Immigration lawyer Klasko points out the unfortunate irony: even though EB-5 demand is far greater than the supply of just 10,000 visas per year, this fiscal year may see large numbers of EB-5 visas not being issued and “lost forever.”

6 reasons why EB-5 numbers may be lost

  1. Longer I-526 processing times
  2. Investors with approved I-526 applications have to wait longer to have their I-485 application processed to adjust their status.
  3. Many investors with approved I-526 applications overseas who have been interviewed are dealing with “indefinite administrative processing with no reasons given”
  4. The VISA Bulletin Chart A (Final Action Dates) for China have only advanced six weeks in the past two months
  5. USCIS is not using Chart B (Dates For Filing) that would mean more adjustment of status petitions could be processed this fiscal year
  6. The closure of U.S. consulates globally means investors with approved I-526 petitions have to wait longer for interviews. Klasko does point out that he feels it is likely the consulates will open in time to accommodate the interviews given that the Executive Order does not allow for the interviews of other immigrants

Ways to ensure that EB-5 visas don’t go unused 

Klasko offers two possible solutions for this problem. The first, which he says is very unlikely, would be for USCIS to, of their own accord, expedite EB-5 processing. 

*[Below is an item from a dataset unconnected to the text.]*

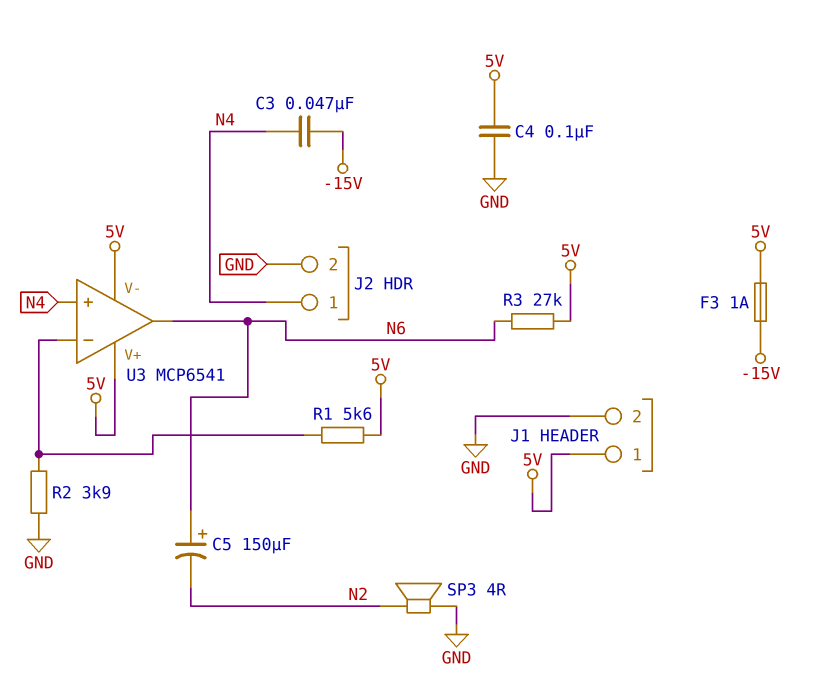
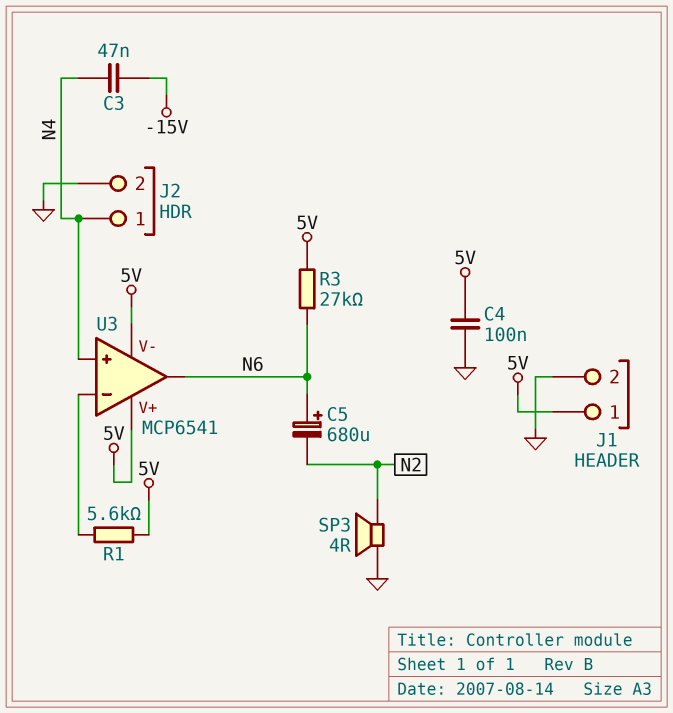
C5: 150uF (plus N6, minus N2) -> 680uF (plus N6, minus N2)
F3: 1A (-15V, 5V) -> none
R2: 3.9k (GND, U3/in-) -> none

The second solution is litigation — one that Klasko’s firm will be “pursuing imminently” as the fiscal year closes at the end of September. He states that his firm will file three or four multiple-plaintiff mandamus complaints — an attempt to have a court order USCIS to process unreasonably delayed petitions. The complaints ask for adjudication before the fiscal year end, after which unused visas will be lost. They will also refer to the Executive Order which “indicates a clear intention to give priority to EB-5.” Lastly, he says the complaints will include as many investors as possible as relief will only apply to named plaintiffs.

Read the Klasko blog “How to Prevent EB-5 Numbers from Being Lost Forever”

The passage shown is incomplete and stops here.